Low-wage jobs in the US
The US has nearly 25 percent of the work-force in low-wage work. This is much higher than many countries around the world:
It is important to note that we also have many people working in high paying fields as well (as a raw number higher than any country). What is truly happening however is that the middle class is shrinking. That is really the squeeze most Americans are feeling. You have one side of the economy simply getting by and struggling to make ends meet as inflation hits on items like rent, food, fuel, healthcare, and education while the other end is growing their wealth substantially.
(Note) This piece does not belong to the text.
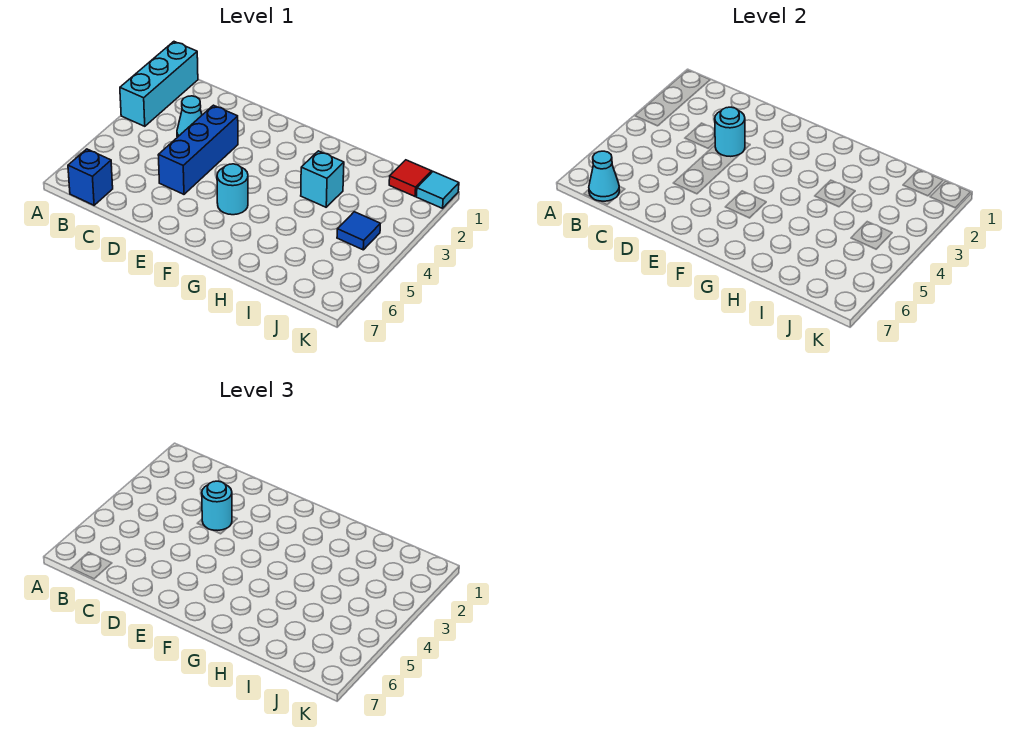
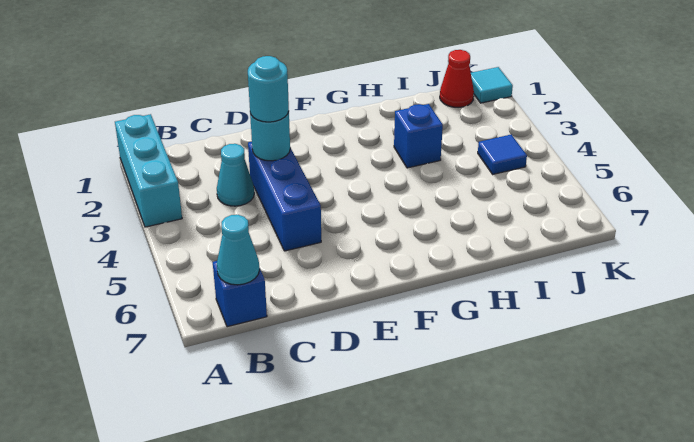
cyan round brick F5 level 1 -> none
cyan brick H3 level 1 -> blue brick H3 level 1
red tile J1 level 1 -> red cone J1 level 1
I was dismayed that this wasn’t the focal point of the election. It should have been priority number one. It was not. A large amount of money and resources were spent keeping Americans in the dark or misinforming voters. No matter the results of this election, this is a pattern that is likely to continue as low-wage jobs become a staple of our economy.
Change in income by ages
Young Americans have taken on the brunt of this recession in a variety of ways:
-They faced rising home values in the bubble (many bought near the peak)
-Many are facing rising rents
-Entering a weak workforce (see recent college graduate stats)
-Nominal rise in college prices hit them at a time of stagnant income growth
So it should be no surprise that young Americans have seen the weakest income growth:
This has longer term implications for buying houses, cars, and starting families. It shapes the way people think. Similar to the generation emerging from the Great Depression, consumer behavior is remolded to deal with the strains on their wallets. This permanent mindset is likely to impact investing and buying behavior for years to come. Whenever I talk to younger Americans there is now a stronger craving for security when it comes to employment and this is understandable.
The middle class lifestyle is becoming much more difficult to have. Two low-wage job households are the standard in the US. The median household income is $50,000 and the per capita average wage is above $26,000. This makes it challenging to save for retirement, purchase a home, and send your kid to college (with rising tuition).
The dollar store market
Spurred by this structural change in our economy, one sector has been booming and that is the dollar store economy. Dollar stores are now everywhere around the country. In fact, the 99 Cents Store chain is eyeing a location in exclusive Beverly Hills:
“(LA Times) Discount chain 99 Cents Only Stores Inc. is shopping on Rodeo Drive.
The City of Commerce retailer, which has thrived in the economic downturn, announced that it was scouting real estate on the iconic street in Beverly Hills to open its flagship store, said Eric Schiffer, the company’s chief executive.
“We know many customers are driving from Beverly Hills to shop at 99, and they have been saying ‘Please open a location in Beverly Hills,’” he said.
Schiffer said the posh customers expected to shop at a new Rodeo Drive store are now driving to the 99 Cents store on Wilshire Boulevard near Beverly Hills. It is the best-performing store in the entire chain, pulling in sales of nearly $12 million last year, compared with the average of $5.2 million.”
Could there be anything more symbolic about what is happening to our economy than opening a dollar store right in the middle of one of the most expensive areas in our country? As the chain mentions their best store is already near here already are pulling in sales of $12 million, a big jump from the average for other stores of $5 million. Welcome to the low-wage dollar store economy.